In Berlin sind mindestens 1.000 Autos ohne Konzession über Plattformen wie Uber, Bolt und Freenow buchbar. Die Kontrollbehörde spricht von "organisierter Kriminalität". Die Verbraucherzentrale warnt vor Gefahren für die Fahrgäste. Von J. Göbel und S. Adamek

Die Fahrt vom Checkpoint Charlie zum Alex kostet mit 3,10 Euro weniger als ein BVG-Einzelfahrausweis. Doch das per App bestellte Auto hat keine Konzession. Der Fahrer sagt auf Nachfrage, er habe davon keine Ahnung, er fahre für ein Subunternehmen.

Wer Touren über Plattformen wie Uber, Bolt oder Freenow bestellt, läuft Gefahr, in ein illegales Fahrzeug einzusteigen. Sie vermitteln Fahrten mit sogenannten Mietwagenfirmen, denen die Autos gehören.

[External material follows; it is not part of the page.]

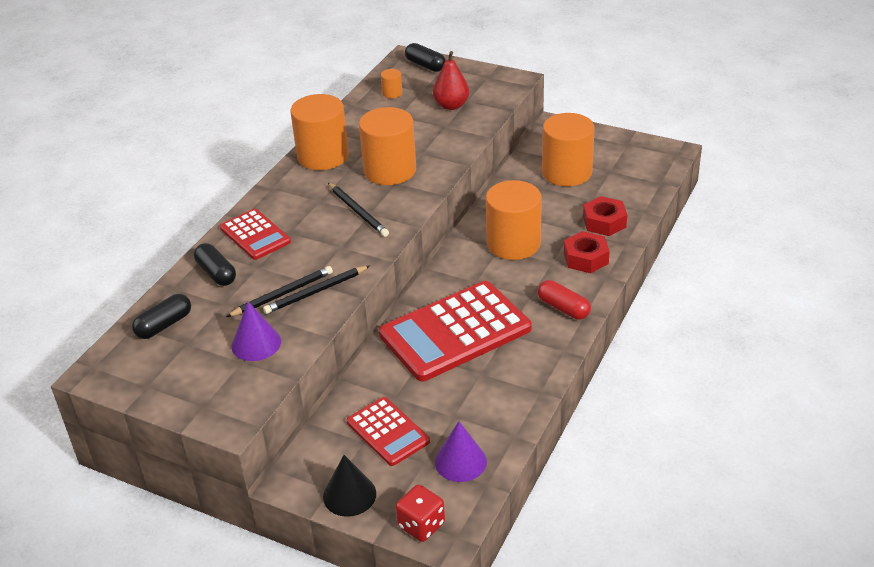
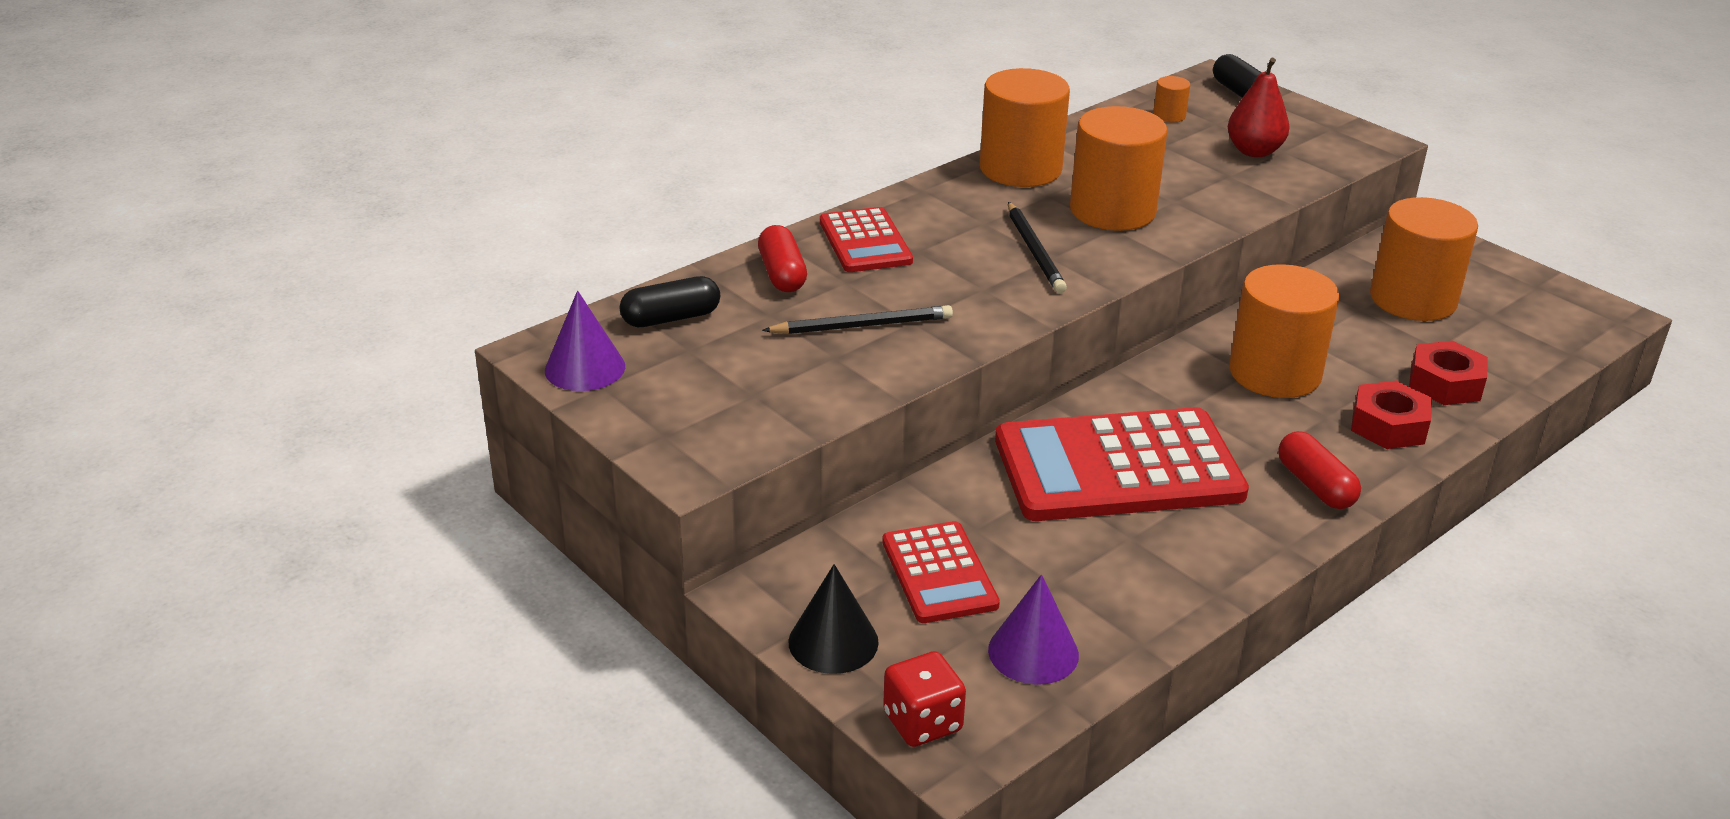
camera: 20 degrees right, 5 degrees down
(216, 273) = (782, 274): black capsule -> red capsule
(256, 343) = (787, 378): purple cone -> purple cone (585, 368)
(316, 292) = (913, 336): black pencil -> none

In Berlin hat nach Informationen von rbb24 Recherche mindestens jedes fünfte solcher Autos keine Genehmigung, bei rund 4.500 gültigen Fahrzeug-Konzessionen in Berlin (Stand: Januar 2024). Das bestätigt auch das Landesamt für Bürger- und Ordnungsangelegenheiten (Labo). Branchenkenner rechnen mit einer noch viel größeren Dunkelziffer.

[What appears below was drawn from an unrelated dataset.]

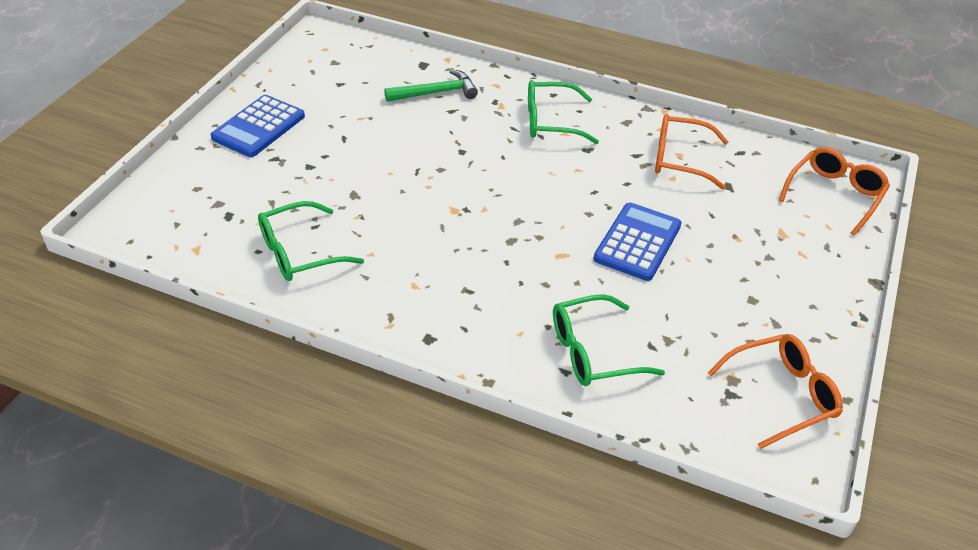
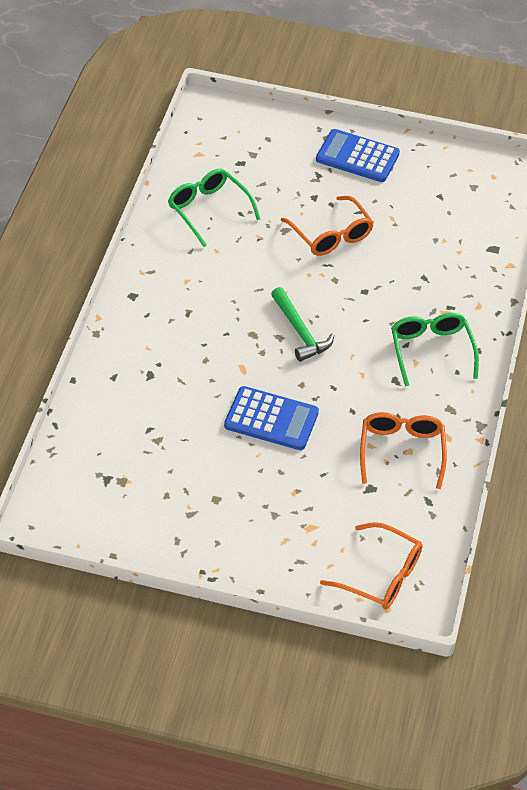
camera: 80 degrees right, 5 degrees up
(436, 93) = (449, 264): green hammer -> green hammer (300, 332)
(593, 352) = (136, 393): green glasses -> none
(781, 395) = (111, 512): orange glasses -> orange glasses (331, 235)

Gefahren für die Fahrgäste

So erklärt der verkehrspolitische Sprecher der Berliner SPD-Fraktion Tino Schopf, er gehe von mindestens 2.000 Fahrzeugen aus, die ohne Konzession unterwegs sind. Auch Alexander Mönch, Präsident der Plattform Freenow in Deutschland und Österreich, hält diese Schätzung nicht für abwegig: "Ich kann selbst nicht ausschließen", so Mönch im rbb-Interview, "dass illegale Fahrzeuge über unsere Plattform vermittelt werden."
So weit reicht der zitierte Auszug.